Operators near completely polynomially dominated ones and similarity problems

TL;DR

This paper investigates the similarity of Hilbert space operators near polynomially dominated operators, providing new results on their structure, including a refined Banach space version of Rota's theorem and insights into CAR-valued Foguel-Hankel operators.

Contribution

It introduces conditions under which near polynomially dominated operators are similar to operators dominated by a direct sum, advancing understanding of operator similarity and polynomial domination.

Findings

Operators near polynomially dominated are similar to those dominated by a direct sum.

Refined Banach space version of Rota's similarity theorem established.

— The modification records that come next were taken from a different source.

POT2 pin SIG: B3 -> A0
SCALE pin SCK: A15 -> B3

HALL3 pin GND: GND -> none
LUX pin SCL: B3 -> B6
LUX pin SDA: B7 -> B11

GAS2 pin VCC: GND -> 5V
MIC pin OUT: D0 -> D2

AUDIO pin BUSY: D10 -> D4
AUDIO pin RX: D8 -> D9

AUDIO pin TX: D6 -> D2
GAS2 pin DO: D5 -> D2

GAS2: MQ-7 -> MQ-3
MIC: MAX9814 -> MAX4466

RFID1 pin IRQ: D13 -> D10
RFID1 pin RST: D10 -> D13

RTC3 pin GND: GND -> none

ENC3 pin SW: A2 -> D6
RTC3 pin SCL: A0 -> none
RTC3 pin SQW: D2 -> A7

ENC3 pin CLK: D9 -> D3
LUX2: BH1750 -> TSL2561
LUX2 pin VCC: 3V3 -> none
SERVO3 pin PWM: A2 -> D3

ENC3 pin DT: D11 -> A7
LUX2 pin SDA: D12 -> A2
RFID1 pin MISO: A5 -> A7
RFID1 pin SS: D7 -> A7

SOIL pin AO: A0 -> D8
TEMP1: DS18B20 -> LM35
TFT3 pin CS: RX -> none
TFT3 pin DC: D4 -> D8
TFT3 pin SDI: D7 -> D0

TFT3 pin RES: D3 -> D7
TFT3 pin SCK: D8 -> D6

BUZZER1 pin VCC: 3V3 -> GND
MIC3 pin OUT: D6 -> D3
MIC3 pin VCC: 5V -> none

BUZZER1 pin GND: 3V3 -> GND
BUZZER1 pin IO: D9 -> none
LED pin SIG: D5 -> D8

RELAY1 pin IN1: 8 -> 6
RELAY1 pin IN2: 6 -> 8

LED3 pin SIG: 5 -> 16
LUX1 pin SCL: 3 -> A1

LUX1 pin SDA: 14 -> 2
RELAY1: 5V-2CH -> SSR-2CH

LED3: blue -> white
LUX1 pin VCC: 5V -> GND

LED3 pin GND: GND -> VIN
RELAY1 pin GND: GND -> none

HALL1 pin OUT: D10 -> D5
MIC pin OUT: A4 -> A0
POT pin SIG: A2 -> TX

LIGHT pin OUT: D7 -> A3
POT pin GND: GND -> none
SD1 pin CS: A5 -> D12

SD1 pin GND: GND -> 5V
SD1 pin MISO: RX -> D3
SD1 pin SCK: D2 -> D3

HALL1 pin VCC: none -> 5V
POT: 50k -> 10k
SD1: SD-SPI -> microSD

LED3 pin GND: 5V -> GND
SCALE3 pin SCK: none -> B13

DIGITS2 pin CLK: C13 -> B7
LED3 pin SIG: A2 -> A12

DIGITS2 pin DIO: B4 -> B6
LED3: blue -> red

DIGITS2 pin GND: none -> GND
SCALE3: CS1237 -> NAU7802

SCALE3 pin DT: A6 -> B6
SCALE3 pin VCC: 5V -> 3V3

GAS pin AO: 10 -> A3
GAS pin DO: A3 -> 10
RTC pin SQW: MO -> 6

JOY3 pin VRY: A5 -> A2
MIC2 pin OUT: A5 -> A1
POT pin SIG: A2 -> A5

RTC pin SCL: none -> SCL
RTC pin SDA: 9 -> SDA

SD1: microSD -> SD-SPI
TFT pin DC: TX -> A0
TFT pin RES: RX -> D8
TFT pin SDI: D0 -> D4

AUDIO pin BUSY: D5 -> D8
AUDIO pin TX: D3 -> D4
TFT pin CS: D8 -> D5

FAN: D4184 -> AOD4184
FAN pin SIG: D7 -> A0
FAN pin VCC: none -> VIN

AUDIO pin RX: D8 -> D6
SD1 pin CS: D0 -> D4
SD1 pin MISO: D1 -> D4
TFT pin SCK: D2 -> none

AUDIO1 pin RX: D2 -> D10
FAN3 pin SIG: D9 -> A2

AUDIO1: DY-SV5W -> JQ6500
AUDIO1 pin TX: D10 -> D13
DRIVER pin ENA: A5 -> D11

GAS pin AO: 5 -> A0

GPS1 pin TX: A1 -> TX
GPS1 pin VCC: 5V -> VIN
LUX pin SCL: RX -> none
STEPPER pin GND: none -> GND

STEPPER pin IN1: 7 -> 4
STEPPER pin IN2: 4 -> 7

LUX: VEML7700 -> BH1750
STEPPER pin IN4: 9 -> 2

Partial solutions to problems on CAR-valued Foguel-Hankel operators provided.

Abstract

Let T and C be two Hilbert space operators. We prove that if T is near, in a certain sense, to an operator completely polynomially dominated with a finite bound by C, then T is similar to an operator which is completely polynomially dominated by the direct sum of C and a suitable weighted unilateral shift. Among the applications, a refined Banach space version of Rota similarity theorem is given and partial answers to a problem of K. Davidson and V. Paulsen are obtained. The latter problem concerns CAR-valued Foguel-Hankel operators which are generalizations of the operator considered by G. Pisier in his example of a polynomial bounded operator not similar to a contraction.